Heiner Goebbels: Das ist ein befreundeter Kunsthistoriker, der mir das zugeschickt hat. Und ich habe das in einer Zugfahrt gelesen. Es lässt sich auch wirklich sehr schnell, sehr konzentriert lesen. Und es hat mich komplett umgehauen. Es ist eine Reise, die er macht nach Auschwitz-Birkenau. Und er macht dort eigene Fotos und bezieht sich auch auf Fotos, die von einem Sonderkommando 1944 gemacht wurden. Und was hier so elektrisierend und auch sehr verstörend auf ganz engem Platz und sehr poetisch dargelegt ist, ist, wie wichtig es ist, sozusagen mit genauem Blick in die Geschichte, aber auch in die Gegenwart zu gucken – wie aus diesem Ort der Barbarei ein Ort der Kultur wurde, der Erinnerungskultur, der Gedächtnispädagogik und da aber auch wieder Verleugnungen und Lügen stattfinden, wo Dinge plötzlich nicht gezeigt werden, wo Fotos beschnitten werden, in denen eigentlich genau das sichtbar wird, was die Situation so unerträglich gemacht hat. – Und dafür ist dieses Buch wunderbar.

Claus Leggewie: Herr Noltze empfiehlt von Sandra Mitchell "Komplexitäten. Warum wir erst anfangen, die Welt zu verstehen", erschienen 2008 in der Edition Unseld. Das ist auch jetzt ein wichtiger Name, der jetzt im Moment ganz bedeutsam ist. Worum geht’s da, in diesem Buch?

Holger Noltze: Lesen Sie Suhrkamp-Bücher, solange es sie noch gibt. Das war der Band 1 dieser eigentlich ganz guten Reihe. "Komplexitäten", das ist eigentlich überhaupt nicht mein Fachgebiet, das ist Wissenschaftstheorie.
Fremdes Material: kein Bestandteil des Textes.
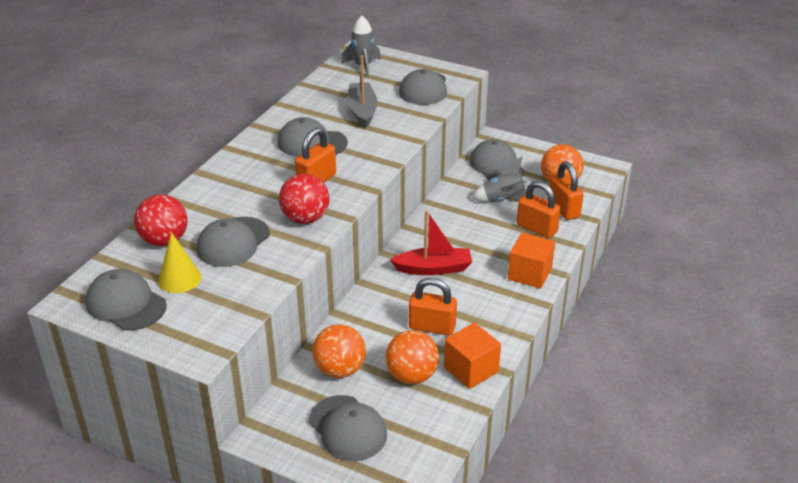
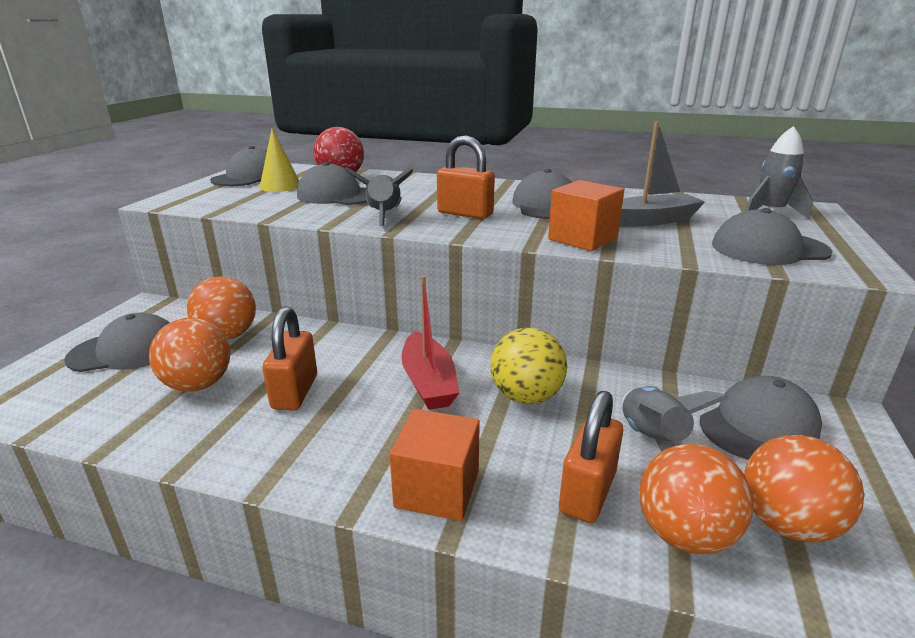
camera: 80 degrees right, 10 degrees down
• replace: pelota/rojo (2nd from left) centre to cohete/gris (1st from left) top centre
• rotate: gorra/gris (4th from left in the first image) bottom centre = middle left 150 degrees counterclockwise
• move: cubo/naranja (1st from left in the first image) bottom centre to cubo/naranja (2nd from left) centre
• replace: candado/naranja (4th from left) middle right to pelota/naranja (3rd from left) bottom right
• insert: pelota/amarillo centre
Und mich hat das Wort aber irgendwie bezaubert und ich habe tatsächlich was gefunden, was mir geholfen hat etwas zu verstehen, dass nämlich Gesetze, auch naturwissenschaftliche Gesetze immer nur so lange gehen, bis man ein Messinstrument hat, das noch ein bisschen genauer und differenzierter ist. Und dann ist auch klein g in Essen anders als klein g in Berlin.

Das macht aber eigentlich keine schlechte Laune, sondern es macht total gute Laune, weil, ich kann mich mit der Komplexität irgendwie eines Heiner Goebbels abends irgendwie auseinandersetzen. Und da geht auf einmal irgendwie so eine Welt auf. Und dann kann ich irgendwie ins Stadttheater gehen und sehe eine andere Komplexität. – Keiner hat die Wahrheit.

Claus Leggewie: Noch mal der Hinweis auf die beiden anderen Bücher: Heiner Goebbels, "Ästhetik der Abwesenheit", erschienen dieses Jahr im Verlag Theater der Zeit. Holger Noltzes Verteidigungsschrift "Musikland Deutschland" ist erschienen im Verlag der Bertelsmann Stiftung, auch dieses Jahr.

Das war Lesart Spezial, die politische Buchsendung von Deutschlandradio Kultur aus dem Cafe Central im Schauspiel Essen mit der Buchhandlung proust. Es verabschiedet sich Claus Leggewie und wünscht noch einen schönen Sonntag.